For a young player like Daniels, being in a professional environment has some advantages in accelerating his maturation process as well. He admits to dwelling on off nights too much, at times losing sleep over them, but is learning how to navigate the ups and downs of a professional season by keeping an even keel. Daniels lauds the coaches and players around him who are able to uplift him when he goes through a rough patch, and notes he’s able to contact one of the team’s mental health professionals if need be. And beyond those resources provided by the Ignite, he can always count on the expertise of the guy who’s been there with him from the jump.
“That’s when he gets a text from dad that says, ‘Let it go, move on to the next game,’” Ricky says with a smile.

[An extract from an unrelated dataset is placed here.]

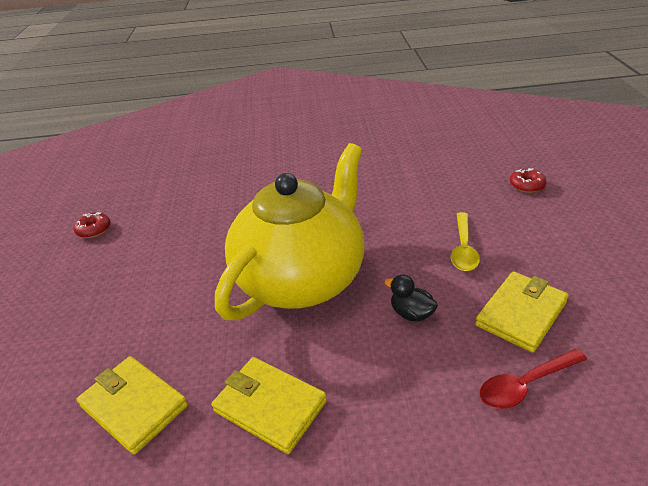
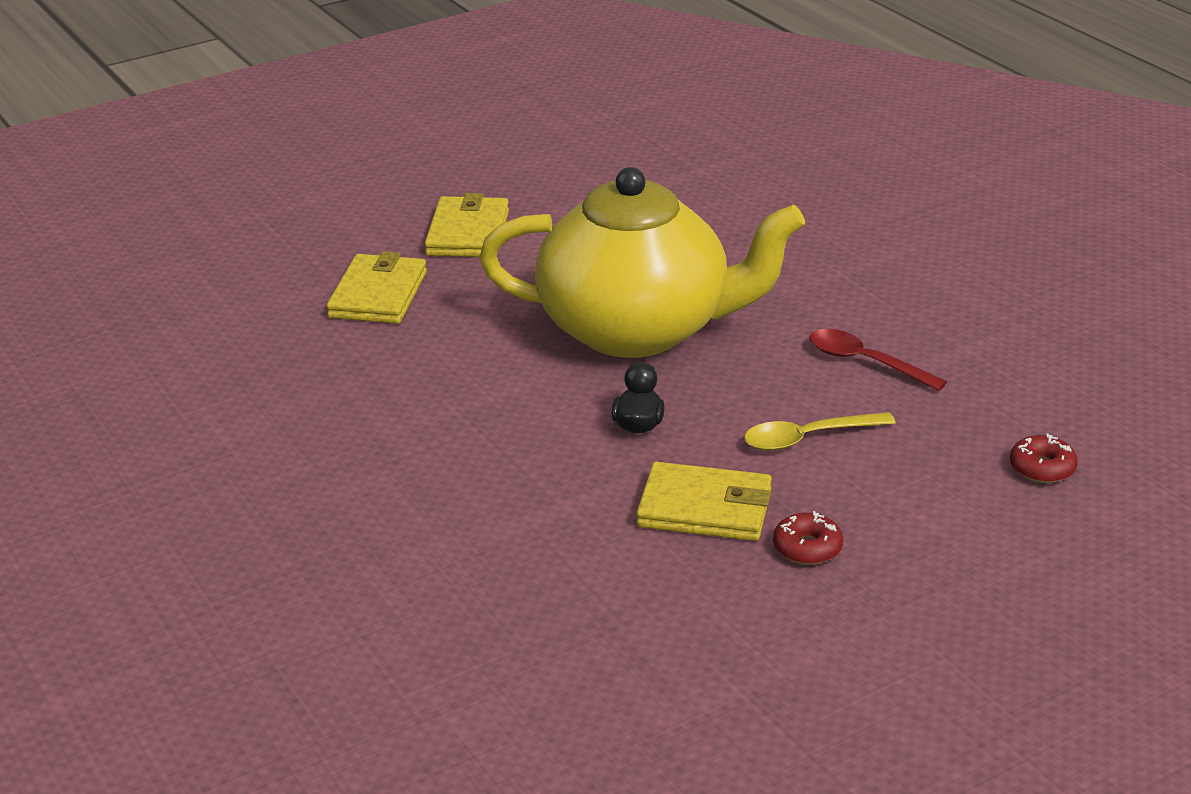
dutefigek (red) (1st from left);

Daniels is the kind of player who will never be satisfied with where he is. A gym and film junkie who loves learning about the game just as much as he loves getting extra shots up after practice, Daniels’ dreams have evolved considerably from the time he was a 14 year old hoping to make it to the NBA.
That is, for all intents and purposes, going to happen, so he’s set a new goal: he wants to be great. At the 2022 NBA All-Star Game in Cleveland, Daniels participated in the Rising Star game on Friday night, then got to take in the festivities on Saturday and Sunday. He made it a point to get “used to the feeling of the norm of what it’s like to be at an All-Star weekend,” and while the bitter cold of Cleveland was a bit of a nuisance, he plans on participating in the NBA’s premier midseason event as his career goes on.
It’s very easy to say he’s going to accomplish that, it’s another thing to actually do it. But after spending a season around him, Hart is confident that Daniels’ desire to succeed at the highest level is the sort of thing that gives him a chance to stick around and potentially win a championship some day.